As you may have figured out my now (from my earlier post), I don’t particularly like the idea behind “Invictus.” I finally saw it and had to prevent myself from walking out of the theater a few times for its historical inaccuracies, banal “rainbow” politics, and reducing South Africa’s political transition to being dependent on an outcome of a rugby march. Not surprisingly, most mainstream critics love the film in which Matt Damon saves South Africa and gets whites absolved for Apartheid by winning a rugby match. There are exceptions though among the critics. Like Ella Taylor in “The Village Voice.”
Here are some excerpts:
Like every Eastwood production, Invictus is stately, handsomely mounted, attentive to detail right down to the Marmite adorning the team’s breakfast buffet, and relentlessly conventional. As a portrait of a hero, the movie effortlessly brings a lump to the throat … as history, it is borderline daft and selective to the point of distortion …The powerful dislike between Mandela’s black and white bodyguards melts into reverence for their leader and joint cheerleading for the team. Within minutes of their enforced arrival in the shantytowns, the Springboks … are happily hoisting adoring little black boys onto their shoulders. Pienaar’s parents’ maid gets tickets to the cup final, where she and the mistress sit side-by-side, rib-poking with every home-team score.
Never mind that many white supremacists fled abroad to seethe in safety over the end of white privilege. Never mind that the ANC, the very movement that had worked for years to free Mandela and bring down apartheid, is confined here to a lone reductive scene that dismisses a complex resistance group as a bunch of thuggish ideologues …
That Mandela is a great man is beyond dispute—but that’s no excuse to position him in a Great Man theory of history …
… [F]or all [Mandela’s] lovely manners, his donations to worthy causes, his insistence on pouring his own tea, or even his high-minded dedication to reconciling former enemies, South Africa today is a muddle of hope and despair.
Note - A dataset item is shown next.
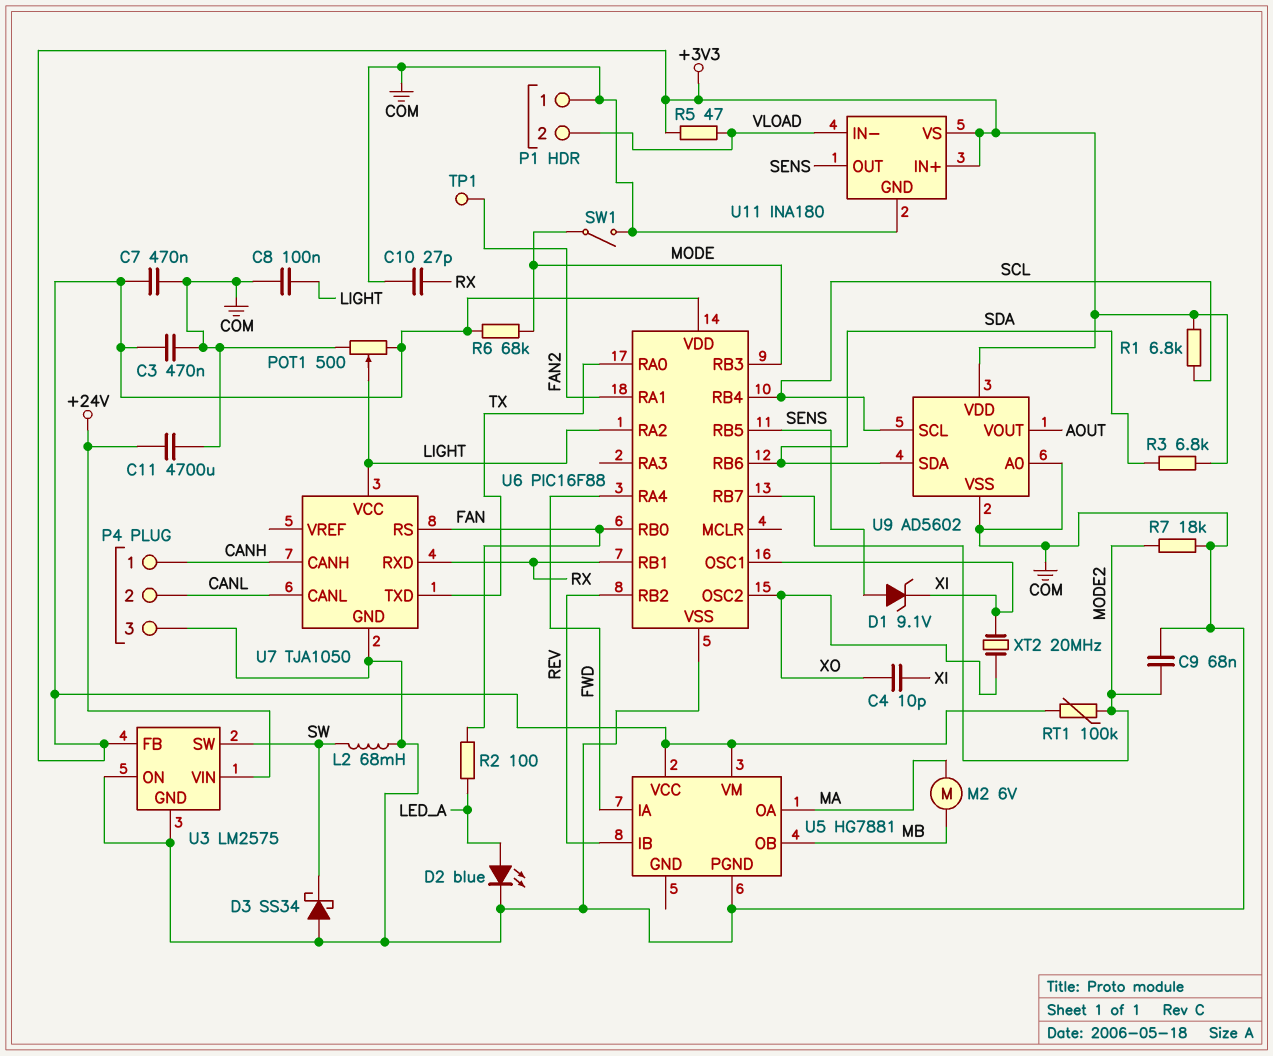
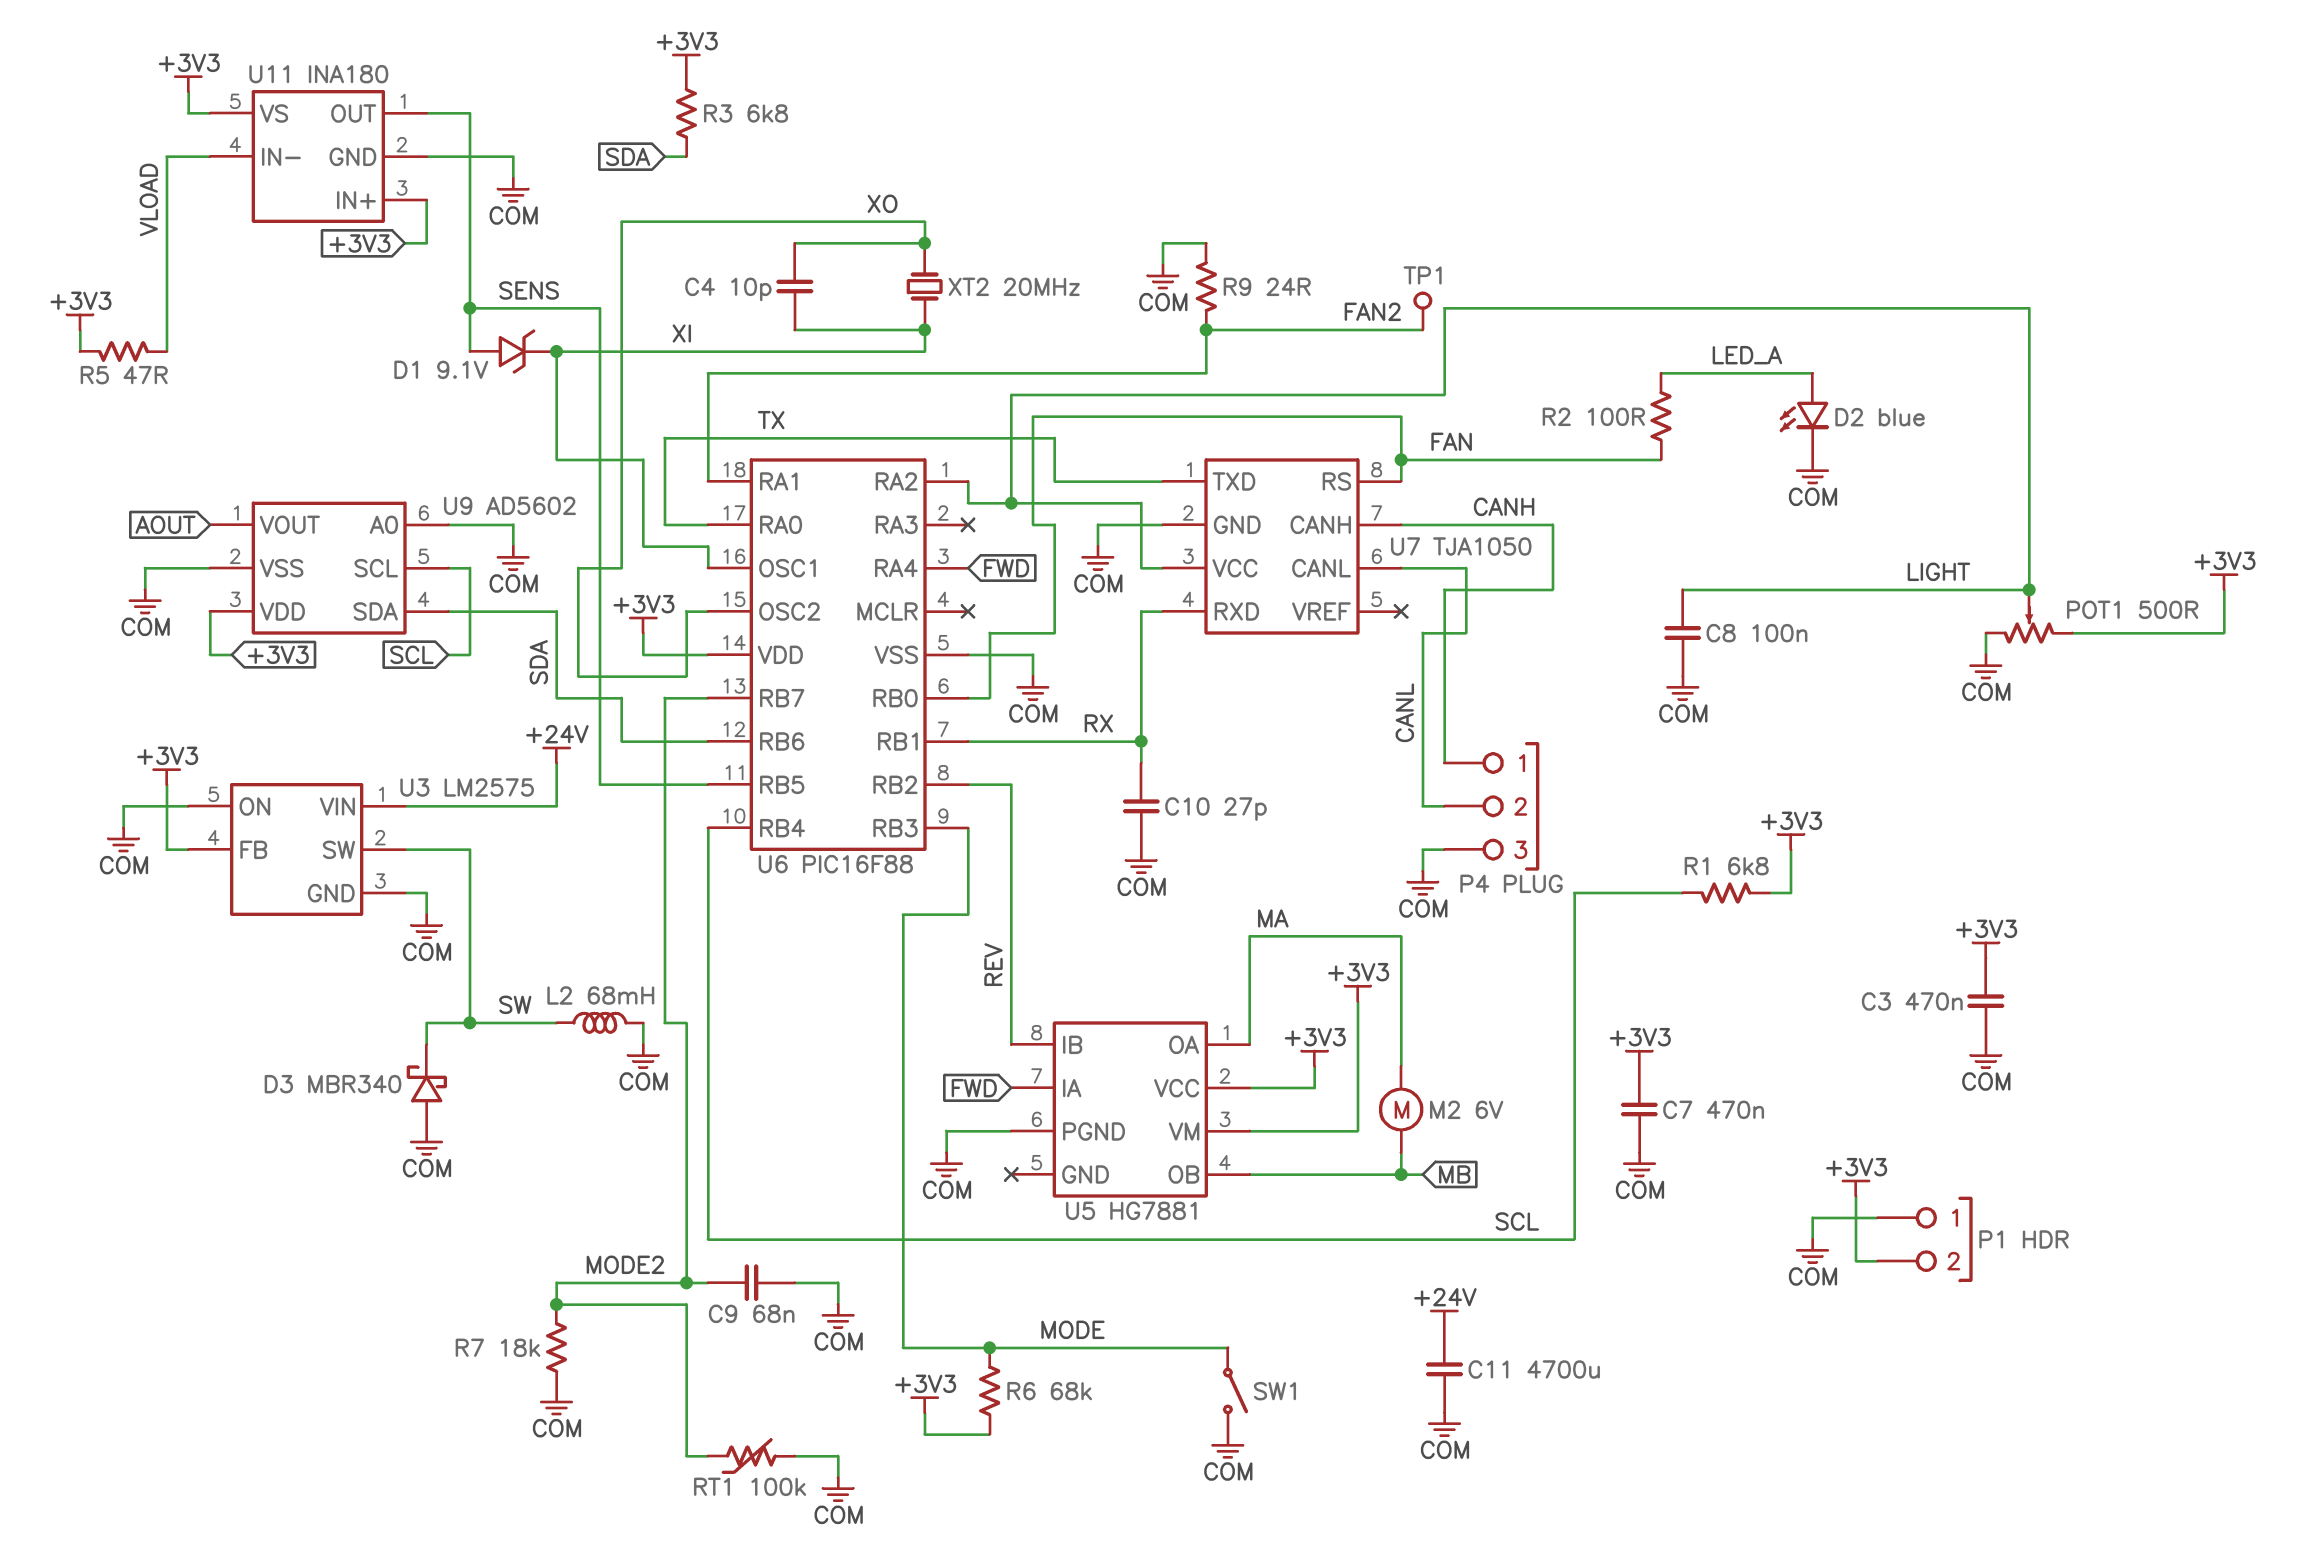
D3: schottky SS34 (A COM, K SW) -> schottky MBR340 (A COM, K SW)
P1 pin 2: VLOAD -> +3V3
R9: none -> 24 (COM, FAN2)
RT1: 100k (+3V3, MODE2) -> 100k (COM, MODE2)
For the record, I cried my way through the climactic game, with all its kitschy slow-mo lopes around the pitch, its roar of the crowd and peripheral melodrama. But I came out feeling had. How Invictus will play in the North American multiplex (foreign sport + foreign country = not promising) is a lot less interesting than its reception in Johannesburg and—perhaps more significantly—in the townships, where conditions remain abysmal and communities are decimated by a long-untended AIDS epidemic that makes our own crisis look like a tea party. Today’s South Africa has been many decades in the making, and it is the product not of one good man but of movements full of courageous men and women who almost certainly rose to power before they were ready. But as they say in the pitch meetings, where’s the glamour in that?